Rio, 08 (AE) - A comissão de ética do PT condenou o ex-deputado Ernani Coelho, da tendência Articulação, pela compra de votos no 18.º Encontro Estadual do partido no Rio, em outubro do ano passado. O relatório de condenação recomenda que o ex-parlamentar, que teve gravadas conversas sobre as ofertas, seja suspenso por 18 meses dos seus direitos partidários (o que o levaria a perder o cargo de dirigente regional) e indica punições para outros envolvidos. O advogado de Coelho, Luiz Paulo Viveiros de Castro, afirma que houve uma montagem na fita para incriminar o seu cliente.
Além de Coelho, a comissão recomenda que sejam punidos com advertência pública os militantes Antônio Neiva e Levi Martins, por terem levado o caso à imprensa, e também que seja advertida a coordenação regional da Articulação, que acusou os denunciantes, Reginaldo Rosa e André Luis, de terem adulterado a fita.

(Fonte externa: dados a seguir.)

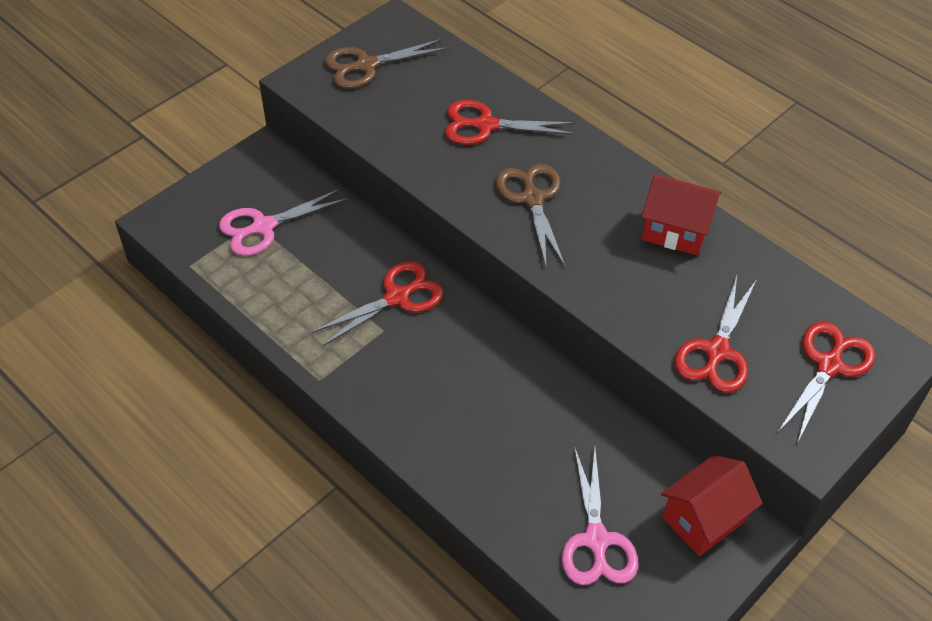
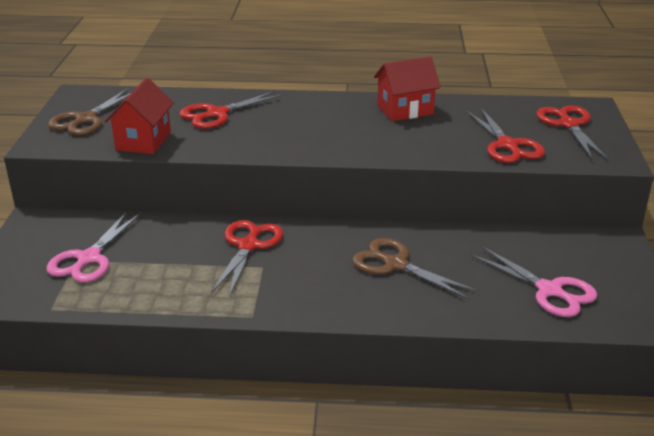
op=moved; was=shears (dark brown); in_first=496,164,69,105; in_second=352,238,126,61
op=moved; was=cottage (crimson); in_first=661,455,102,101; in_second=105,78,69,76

A comissão inocenta Rosa e Luis, embora os critique por não terem feito oposição à iniciativa de Neiva e Martins de não levar o caso primeiro ao PT. Foram inocentados também o secretário do Planejamento, Jorge Bittar, e o deputado André Ceciliano, citados por Coelho.
"É grave a crise ética por que passa o Partido dos Trabalhadores", afirma a comissão no relatório. "Essas assertivas (...) parecem estar tornando-se lugar comum. Aliás, se há um ponto praticamente unânime recolhido pela comissão de ética entre os ouvidos durante o apuratório (sic), independente da corrente ou campo partidário em torno do qual se reúnem, é este." O documento é assinado pelos petistas José Luiz Fevereiro, Marcelo Chalreo e Mário Sérgio Pinheiro, e recomenda, além das punições, que o PT crie o cargo de ombudsman e garanta o sigilo do voto dos militantes.
Outros dois integrantes da comissão, Orlando Guilhon e Luis Carlos Oliveira, também da Articulação, não concordaram com o relatório e elaboraram voto em separado, inocentando Coelho. Houve uma tentativa de acordo entre as tendências para punir o ex-parlamentar e os outros envolvidos, mas isso não foi possível
porque a Articulação não o aceitou.
Um dos pontos da defesa de Coelho é que o caso foi manipulado como instrumento de campanha na prévia interna que, em 26 de março, escolheu entre Benedita da Silva (Articulação) e Vladimir Palmeira (Refazendo) o candidato a prefeito do Rio. A disputa foi vencida por Benedita.
A denúncia da compra dos votos foi feita por Rosa e Luis
militantes do PT de Guapimirim, cidade da região metropolitana, que gravaram a suposta tentativa de aliciamento. Em troca dos votos, seriam dados R$ 400 a um militante e empregos no Estado.
Um laudo sobre a gravação, feito pelo Laboratório de Fonética Forense e Processamento de Imagens da Universidade de Campinas (Unicamp), promete se tornar um dos pontos polêmicos do relatório, já que tanto a comissão como Viveiros de Castro pretendem usá-lo como prova de suas teses antagônicas.
Datado de 9 de fevereiro e assinado pelos peritos Ricardo Molina e Donato Pasqual Júnior, o documento diz que não houve montagem na fita que periciou. "Considerando que em nenhum ponto da gravação (...) foi detectada qualquer descontinuidade (...), a fita (...) pode ser considerada autêntica (...)", afirma.
Viveiros de Castro explica que a comparação entre a transcrição integral da gravação, feita no laudo da Unicamp, e a fita entregue a jornalistas na época do escândalo mostra que houve uma montagem com o objetivo de induzir os repórteres a acreditar nas acusações feitas contra Coelho.
Ele também critica a comissão de ética, "que não tem, pelo Estatuto do PT, poder para sugerir punições." Castro disse que "uma comissão de ética tem de ter um mínimo de isenção, e os três são soldados de uma tendência."